>_ Analyst Engineering

How a Technical BA Investigates a Failed Payment

Cover for a field-notes article on how a technical business analyst investigates a failed payment, following one transaction.

A failed payment investigation is just one question asked at every hop: where is this transaction now, and what state is it in. You follow one payment from the complaint to the cause, and the point where reality diverges from the expected flow is your answer.

When someone tells me a payment failed, I do not start by theorizing about what went wrong. I start by finding the transaction and following it through every system it touched, asking the same question at each hop: where is it now, and what state is it in. The API response it got, the event it should have published, the database row with its status and reason code, the logs across services, the status report it produced, each is a place to ask that question, and the point where the answer stops matching the expected flow is the cause. That is the whole method, and it is the same discipline I use to learn any system by testing it, pointed at a single broken transaction instead of a test case.

This is the work that made me a technical business analyst rather than someone who forwards questions to developers. I can do this investigation myself, in minutes, because I can query the database, read the logs, and trace the flow, and that independence is the whole job. The skills behind it are the spine of The Technical Skills Guide for BAs. Here is how a real one goes.
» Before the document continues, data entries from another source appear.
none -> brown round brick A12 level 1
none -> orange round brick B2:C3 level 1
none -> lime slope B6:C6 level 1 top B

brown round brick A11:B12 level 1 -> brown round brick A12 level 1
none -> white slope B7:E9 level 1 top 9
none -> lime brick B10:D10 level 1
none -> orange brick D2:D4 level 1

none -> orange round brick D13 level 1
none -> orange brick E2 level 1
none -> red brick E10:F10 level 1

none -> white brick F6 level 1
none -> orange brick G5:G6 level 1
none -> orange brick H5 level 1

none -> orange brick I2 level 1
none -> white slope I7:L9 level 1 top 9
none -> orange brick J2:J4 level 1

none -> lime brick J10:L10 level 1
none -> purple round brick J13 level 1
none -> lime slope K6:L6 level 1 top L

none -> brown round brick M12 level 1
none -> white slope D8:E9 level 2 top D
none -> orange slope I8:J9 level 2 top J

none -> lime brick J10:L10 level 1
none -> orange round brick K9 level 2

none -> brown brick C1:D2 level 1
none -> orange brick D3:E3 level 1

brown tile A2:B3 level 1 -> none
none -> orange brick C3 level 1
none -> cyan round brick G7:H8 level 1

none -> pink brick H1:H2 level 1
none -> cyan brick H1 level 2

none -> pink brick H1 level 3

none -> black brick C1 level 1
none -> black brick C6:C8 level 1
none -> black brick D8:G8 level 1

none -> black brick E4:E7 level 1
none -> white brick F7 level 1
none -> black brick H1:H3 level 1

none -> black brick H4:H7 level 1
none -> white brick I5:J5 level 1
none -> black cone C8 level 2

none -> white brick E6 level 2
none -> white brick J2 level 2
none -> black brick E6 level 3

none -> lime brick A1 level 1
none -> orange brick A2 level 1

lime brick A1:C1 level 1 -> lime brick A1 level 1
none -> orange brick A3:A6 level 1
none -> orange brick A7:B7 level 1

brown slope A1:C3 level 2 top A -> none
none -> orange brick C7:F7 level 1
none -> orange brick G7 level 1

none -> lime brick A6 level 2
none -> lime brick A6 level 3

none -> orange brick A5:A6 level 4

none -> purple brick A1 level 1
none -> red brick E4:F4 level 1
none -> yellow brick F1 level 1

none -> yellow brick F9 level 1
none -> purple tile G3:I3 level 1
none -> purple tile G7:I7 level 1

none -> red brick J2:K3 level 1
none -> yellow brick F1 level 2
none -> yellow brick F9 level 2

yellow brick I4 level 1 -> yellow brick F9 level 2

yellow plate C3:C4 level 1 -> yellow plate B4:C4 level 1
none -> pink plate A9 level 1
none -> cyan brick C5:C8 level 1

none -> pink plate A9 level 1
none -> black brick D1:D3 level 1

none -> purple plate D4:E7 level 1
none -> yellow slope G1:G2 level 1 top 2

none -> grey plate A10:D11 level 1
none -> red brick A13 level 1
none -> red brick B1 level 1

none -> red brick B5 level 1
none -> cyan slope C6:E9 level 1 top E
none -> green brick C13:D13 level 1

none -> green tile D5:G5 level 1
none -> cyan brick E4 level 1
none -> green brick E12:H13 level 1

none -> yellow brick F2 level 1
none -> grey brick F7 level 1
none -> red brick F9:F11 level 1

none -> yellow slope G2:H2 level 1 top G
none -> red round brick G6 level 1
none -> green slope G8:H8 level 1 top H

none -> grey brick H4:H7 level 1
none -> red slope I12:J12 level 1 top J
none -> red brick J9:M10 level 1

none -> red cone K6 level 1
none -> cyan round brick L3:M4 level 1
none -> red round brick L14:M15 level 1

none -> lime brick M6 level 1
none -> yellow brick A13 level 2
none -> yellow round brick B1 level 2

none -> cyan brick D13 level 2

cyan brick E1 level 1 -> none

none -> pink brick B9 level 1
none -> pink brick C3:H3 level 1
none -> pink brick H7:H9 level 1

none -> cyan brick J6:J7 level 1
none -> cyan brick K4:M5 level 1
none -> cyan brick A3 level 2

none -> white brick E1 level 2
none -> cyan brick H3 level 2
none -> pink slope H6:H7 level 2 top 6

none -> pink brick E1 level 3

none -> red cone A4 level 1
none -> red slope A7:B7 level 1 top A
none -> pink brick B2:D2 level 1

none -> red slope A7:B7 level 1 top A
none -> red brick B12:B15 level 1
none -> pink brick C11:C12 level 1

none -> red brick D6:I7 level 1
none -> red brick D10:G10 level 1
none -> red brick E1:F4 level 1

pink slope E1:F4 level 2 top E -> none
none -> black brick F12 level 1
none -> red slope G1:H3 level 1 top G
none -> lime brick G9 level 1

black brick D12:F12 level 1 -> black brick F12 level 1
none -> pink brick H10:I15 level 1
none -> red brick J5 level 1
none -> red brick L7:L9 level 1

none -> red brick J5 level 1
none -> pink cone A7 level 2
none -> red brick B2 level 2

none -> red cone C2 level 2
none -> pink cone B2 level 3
It starts with a vague complaint

Almost every investigation begins with a report that is missing the one thing I actually need. “A customer says their payment failed.” When? Which payment? What did they see? The first job is not technical at all; it is turning a vague complaint into a specific transaction I can track, because I cannot follow a payment I cannot identify.

So I ask for the identifier. The best case is the UETR, the unique end-to-end transaction reference that is carried through the whole flow precisely so a single payment can be tracked everywhere. Failing that, the end-to-end id, or enough detail, the amount, the approximate time, the beneficiary, to find the transaction in the database with a query. This is where having an identifier that flows through every system pays off, and where a system that loses or regenerates that id makes my life much harder, which is itself a finding I have raised more than once. The identifier is the thread; without it, I am stitching the story together from fragments.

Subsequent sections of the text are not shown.